Deuil sur un passe irreversible

Un theme psychologique central est le deuil. Les detransitionnes font le deuil d'un corps durablement modifie : la voix qui ne revient plus, les seins amputes, la fertilite perdue, l'anatomie genitale qui n'est plus ce qu'elle etait. Pour les jeunes qui ont commence comme adolescents avec des bloqueurs et des hormones, s'ajoute le fait qu'une puberte normale n'a jamais eu lieu — un developpement qui ne peut etre rattrape ulterieurement.

Ce deuil est different de nombreuses autres experiences de perte parce que le dommage a ete inflige dans un parcours medical que le patient lui-meme — souvent jeune, souvent sous la pression d'une souffrance psychique — a demande. Cela rend l'integration complexe : il n'y a pas de cause externe envers qui etre en colere, et en meme temps il y a une conscience profonde que les soins auraient du l'empecher.

Honte, isolement et mefiance

La honte est un theme recurrent. Honte du propre corps modifie, de la conviction qui semblait jadis si sure, du fait de devoir a nouveau expliquer a la famille et a l'entourage ce qui s'est passe. De nombreux detransitionnes decrivent l'isolement social : les amis fabriques pendant la transition disparaissent ; l'environnement d'origine est difficile a recuperer ; et la communaute trans reagit souvent avec rejet a leur recit, parce qu'il est ressenti comme menacant pour leur propre identite.

Presque tous les temoignages publies — sur des plateformes comme transspijt.nl, dans des entretiens comme dans HP/De Tijd, et dans des travaux internationaux rassembles par Genspect — pointent vers une profonde mefiance envers les soignants d'origine. Les patients decrivent s'etre sentis apres coup manipules par des procedures de 'consentement eclaire' qui en pratique etaient peu eclairees, et par des soignants qui ont fait peser leur propre conviction affirmative plus lourd que l'examen critique de ce qui se passait reellement.

Le role de la problematique sous-jacente

La recherche sur les detransitionnes — notamment Vandenbussche (2021) et l'enquete detrans de Littman (2021) — montre un schema constant : une majorite avait au debut de la transition une comorbidite non traitee. Depression, troubles anxieux, troubles alimentaires, ESPT, troubles du spectre autistique et homophobie ou misogynie interiorisees sont frequents.
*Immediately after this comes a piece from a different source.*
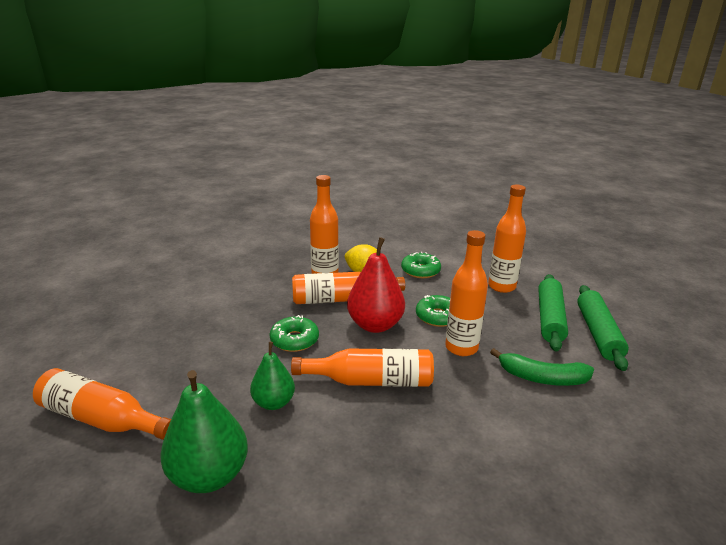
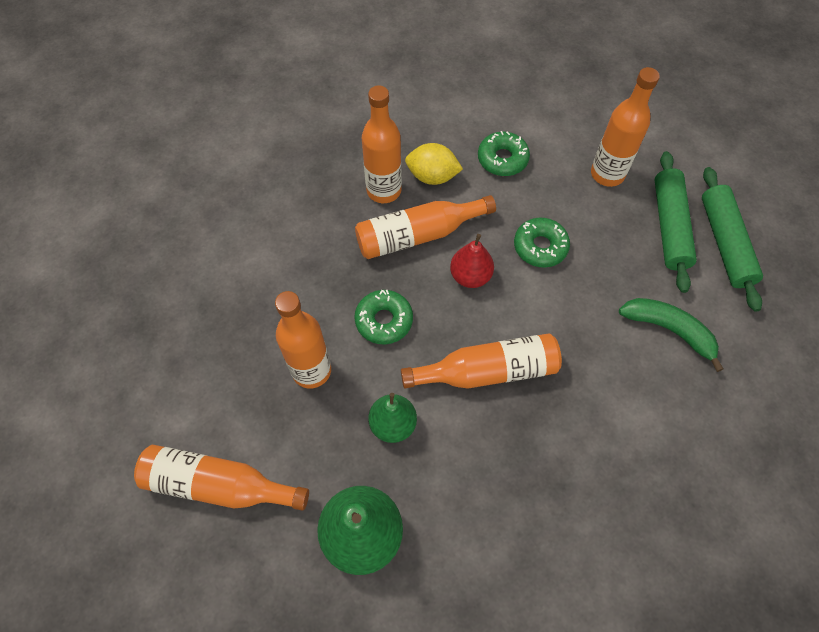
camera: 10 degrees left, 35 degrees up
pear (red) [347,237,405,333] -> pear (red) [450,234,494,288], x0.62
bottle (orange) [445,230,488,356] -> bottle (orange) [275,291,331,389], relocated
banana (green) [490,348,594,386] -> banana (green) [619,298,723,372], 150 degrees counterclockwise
Retrospectivement, ces repondants voient souvent leur dysphorie comme symptome ou comme strategie d'adaptation pour autre chose — pas comme une identite autonome biologiquement fondee qui ne pouvait etre resolue que par une transition. Le fait que cette distinction n'ait pas ou guere ete faite dans leur parcours de soins alimente tant la charge psychologique que la critique du modele d'affirmation du genre.

Identite apres la detransition

Retrouver une identite propre, reconstruite, prend du temps. Quiconque s'est presente pendant des annees comme trans doit reapprendre a se connaitre — souvent dans un corps qui n'est plus l'original. Certains detransitionnes decrivent qu'ils se sentent maintenant femme ou homme comme ils l'etaient enfant, mais que le corps ne correspond plus. D'autres luttent plus longtemps avec la question de qui ils sont.

Ce qui aide, selon de nombreux experts d'experience : le contact avec d'autres detransitionnes, un therapeute qui ne reaffirme pas immediatement mais peut supporter la complexite, et le temps. Ce qui n'aide pas : un systeme de soins qui prefere ne pas entendre leur histoire.

Soins insuffisants

Aux Pays-Bas, il n'existe pas de soins de sante mentale specialises pour les detransitionnes. Les therapeutes reguliers ont rarement de l'experience avec cette combinaison specifique de deuil, traumatisme medical et reconquete identitaire. Les soins de genre specialises sont institutionnellement lies a la transition et vecus par beaucoup de detransitionnes comme un endroit non sur pour partager leur recit.

La Cass Review (2024) a aborde ce probleme explicitement a l'international : un suivi structurel et non stigmatisant est necessaire pour les personnes qui detransitionnent ou doutent, en dehors des cliniques affirmatives elles-memes. Cette recommandation reste aux Pays-Bas presque entierement ouverte.